[pve-devel] [PATCH docs v2 4/4] ha: replace in-text references to ha groups with ha rules

Tue Aug 5 09:58:39 CEST 2025

As HA groups are replaced by HA node affinity rules and HA rules became
more powerful than before now, update texts that reference HA groups
with references to HA rules instead.

Signed-off-by: Daniel Kral <d.kral at proxmox.com>
---
changes since v1:
- s/those nodes/these nodes/
- s/fufill/fulfill/
- revert changing "service{,s}" to "{HA ,}resources" in "Recover Fenced
  Services" section as it should rather be done in one sweep in a future
  patch

 ha-manager.adoc | 45 +++++++++++++++++++++++----------------------
 1 file changed, 23 insertions(+), 22 deletions(-)

diff --git a/ha-manager.adoc b/ha-manager.adoc
index 705f522..f16cfbb 100644
--- a/ha-manager.adoc
+++ b/ha-manager.adoc
@@ -314,9 +314,8 @@ recovery state.
 recovery::
 
 Wait for recovery of the service. The HA manager tries to find a new node where
-the service can run on. This search depends not only on the list of online and
-quorate nodes, but also if the service is a group member and how such a group
-is limited.
+the service can run on. This search depends on the list of online and quorate
+nodes as well as the affinity rules the service is part of, if any.
 As soon as a new available node is found, the service will be moved there and
 initially placed into stopped state.
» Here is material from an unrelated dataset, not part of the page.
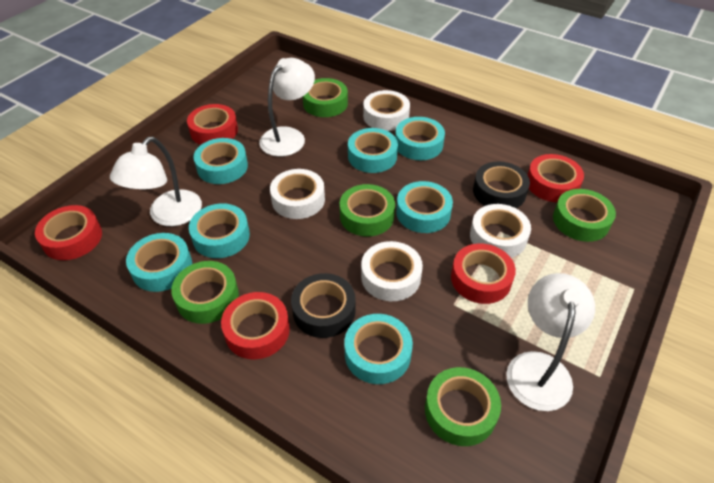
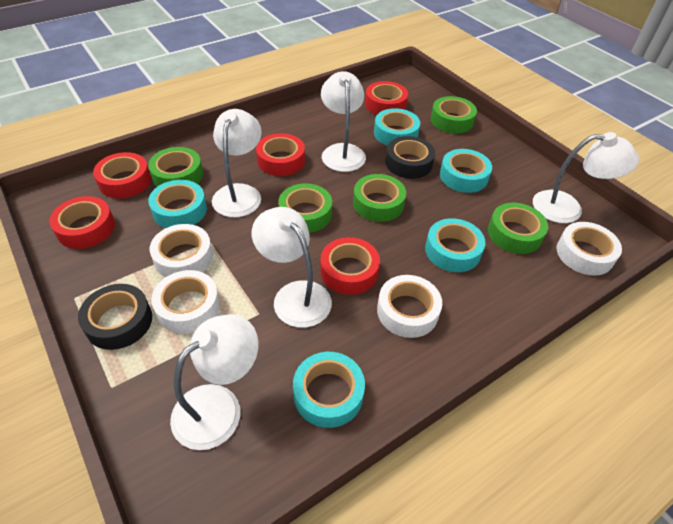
turquoise tape: 7 -> 5
white lamp: 3 -> 5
If it's configured to run the new node
 will do so.
@@ -980,15 +979,19 @@ Recover Fenced Services
 After a node failed and its fencing was successful, the CRM tries to
 move services from the failed node to nodes which are still online.
 
-The selection of nodes, on which those services gets recovered, is
-influenced by the resource `group` settings, the list of currently active
-nodes, and their respective active service count.
+The selection of the recovery nodes is influenced by the list of
+currently active nodes, their respective loads depending on the used
+scheduler, and the affinity rules the service is part of, if any.
 
-The CRM first builds a set out of the intersection between user selected
-nodes (from `group` setting) and available nodes. It then choose the
-subset of nodes with the highest priority, and finally select the node
-with the lowest active service count. This minimizes the possibility
-of an overloaded node.
+First, the CRM builds a set of nodes available to the service. If the
+service is part of a node affinity rule, the set is reduced to the
+highest priority nodes in the node affinity rule. If the service is part
+of a resource affinity rule, the set is further reduced to fulfill their
+constraints, which is either keeping the service on the same node as
+some other services or keeping the service on a different node than some
+other services. Finally, the CRM selects the node with the lowest load
+according to the used scheduler to minimize the possibility of an
+overloaded node.
 
 CAUTION: On node failure, the CRM distributes services to the
 remaining nodes. This increases the service count on those nodes, and
@@ -1103,7 +1106,7 @@ You can use the manual maintenance mode to mark the node as unavailable for HA
 operation, prompting all services managed by HA to migrate to other nodes.
 
 The target nodes for these migrations are selected from the other currently
-available nodes, and determined by the HA group configuration and the configured
+available nodes, and determined by the HA rules configuration and the configured
 cluster resource scheduler (CRS) mode.
 During each migration, the original node will be recorded in the HA managers'
 state, so that the service can be moved back again automatically once the
@@ -1174,14 +1177,12 @@ This triggers a migration of all HA Services currently located on this node.
 The LRM will try to delay the shutdown process, until all running services get
 moved away. But, this expects that the running services *can* be migrated to
 another node. In other words, the service must not be locally bound, for example
-by using hardware passthrough. As non-group member nodes are considered as
-runnable target if no group member is available, this policy can still be used
-when making use of HA groups with only some nodes selected. But, marking a group
-as 'restricted' tells the HA manager that the service cannot run outside of the
-chosen set of nodes. If all of those nodes are unavailable, the shutdown will
-hang until you manually intervene. Once the shut down node comes back online
-again, the previously displaced services will be moved back, if they were not
-already manually migrated in-between.
+by using hardware passthrough. For example, strict node affinity rules tell the
+HA Manager that the service cannot run outside of the chosen set of nodes. If all
+of these nodes are unavailable, the shutdown will hang until you manually
+intervene. Once the shut down node comes back online again, the previously
+displaced services will be moved back, if they were not already manually migrated
+in-between.
 
 NOTE: The watchdog is still active during the migration process on shutdown.
 If the node loses quorum it will be fenced and the services will be recovered.
@@ -1267,8 +1268,8 @@ The change will be in effect starting with the next manager round (after a few
 seconds).
 
 For each service that needs to be recovered or migrated, the scheduler
-iteratively chooses the best node among the nodes with the highest priority in
-the service's group.
+iteratively chooses the best node among the nodes that are available to
+the service according to their HA rules, if any.
 
 NOTE: There are plans to add modes for (static and dynamic) load-balancing in
 the future.
-- 
2.47.2